The Arrival of Modern Art and an Emerging Stable of Local Artists
“Hideous and un-interpretable”
In the 1960’s exhibitions were varied and exciting. Many aroused comment in the newspaper and from the public – not all of it favourable. An exhibition containing Henry Moore’s models and drawings for sculpture was described as “hideous” and “un-interpretable”. The gallery received good coverage from regular radio broadcasts, the posters designed by Mr Robin Cuff, and coverage in the Waikato Breweries Monthly bulletin as a result of the Brewery owner Mr H. H. Innes being the vice-president of the Society.
Local artists Para Matchitt, Joan Fear, the Fairburns,Ted Bracey, Hadley Hodgkinson, Margot Phillips, Rob Gardiner, Campbell Smith, Ray Starr and Ida Carey all held impressive exhibitions in the 1960’s. The debate about modern art continued to fuel discussion amongst the Society’s members. Ted Bracey’s selection of a painting of an electric jug with a real switch and element as the winner of the Booth and Chapman Competition (theme Water – the Element) resulted in severe criticism from the Waikato Times.
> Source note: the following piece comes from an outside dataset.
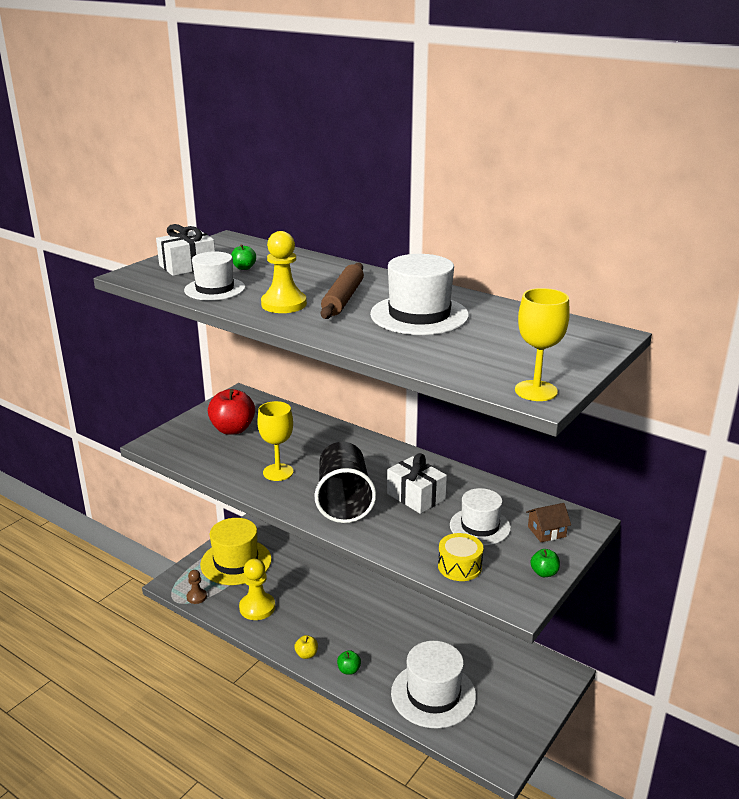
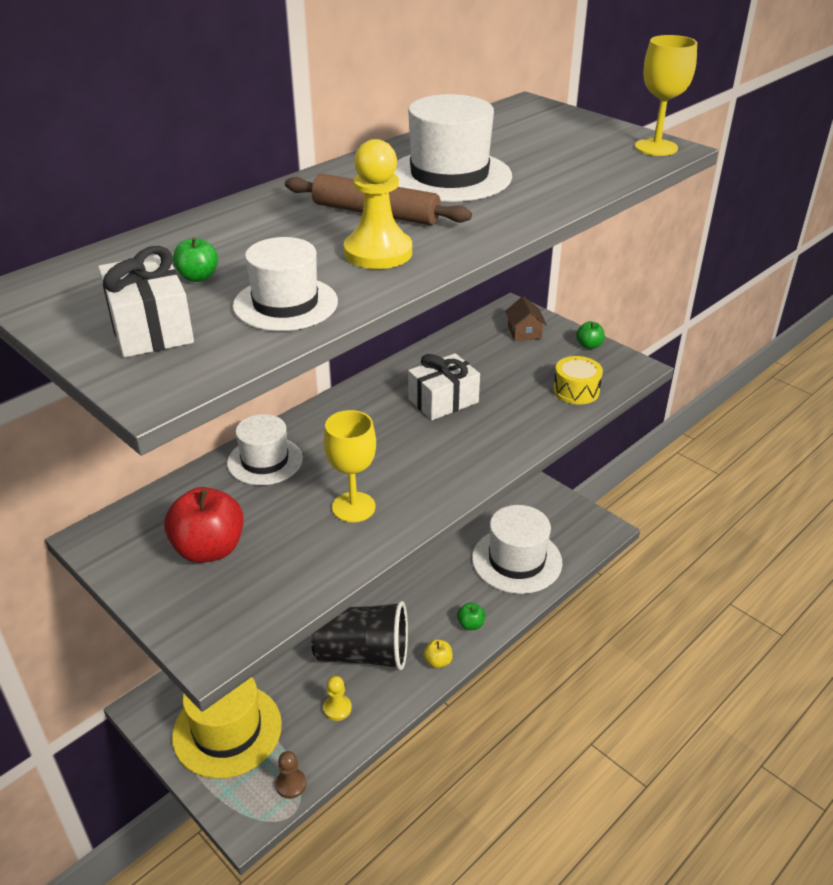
camera: 80 degrees left, 10 degrees up
(257, 607) = (337, 708): yellow pawn -> yellow pawn, size x0.57
(344, 500) = (438, 455): black cup -> black cup (363, 654)
(480, 526) = (509, 368): white hat -> white hat (265, 461)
The End of an Era and a New Direction
“In return for services rendered”
Late in 1969 a full time director was appointed to the Gallery and the Society withdrew from the responsibility of running the gallery outright. In 1972 when Campbell Smith became director of the gallery the permanent collection maintained by the Society was gifted to the gallery. The Council gave to he WSA as its new home a house rent free on the corner of Anglesea Street and Cobham Drive “in return for services rendered for the past 23 years”. The focus returned to members exhibitions.
The Society turned its focus to the development of the school and the establishment of a number of public events and festivals. The “Left Bank Festival” was begun in 1975. The Society faced a significant drop in numbers as a result of its move which in effect reduced its level of exposure to the public.
The problem of space again became an issue in the 1980’s and Rob Gardiner, a trustee of the Chartwell Trust and former president of the Society offered the Society a lease of space for a peppercorn rental in the old Hamilton Hotel at the South End of Victoria Street. The space was officially opened in 1983.
In 1998 the Society moved to another Council owned building in Victoria Street. The old Post Office building was gutted re-lined, re-fitted and re-launched as ArtsPost comprising the Galleries, School, Arts Council, Printmakers and an Artsist in Residence programme. The Society introduced two awards in this time. The NZ Painting and Printmaking Award (held at the Hamilton Gardens) and the National Contemporary Art Award (held at the Museum).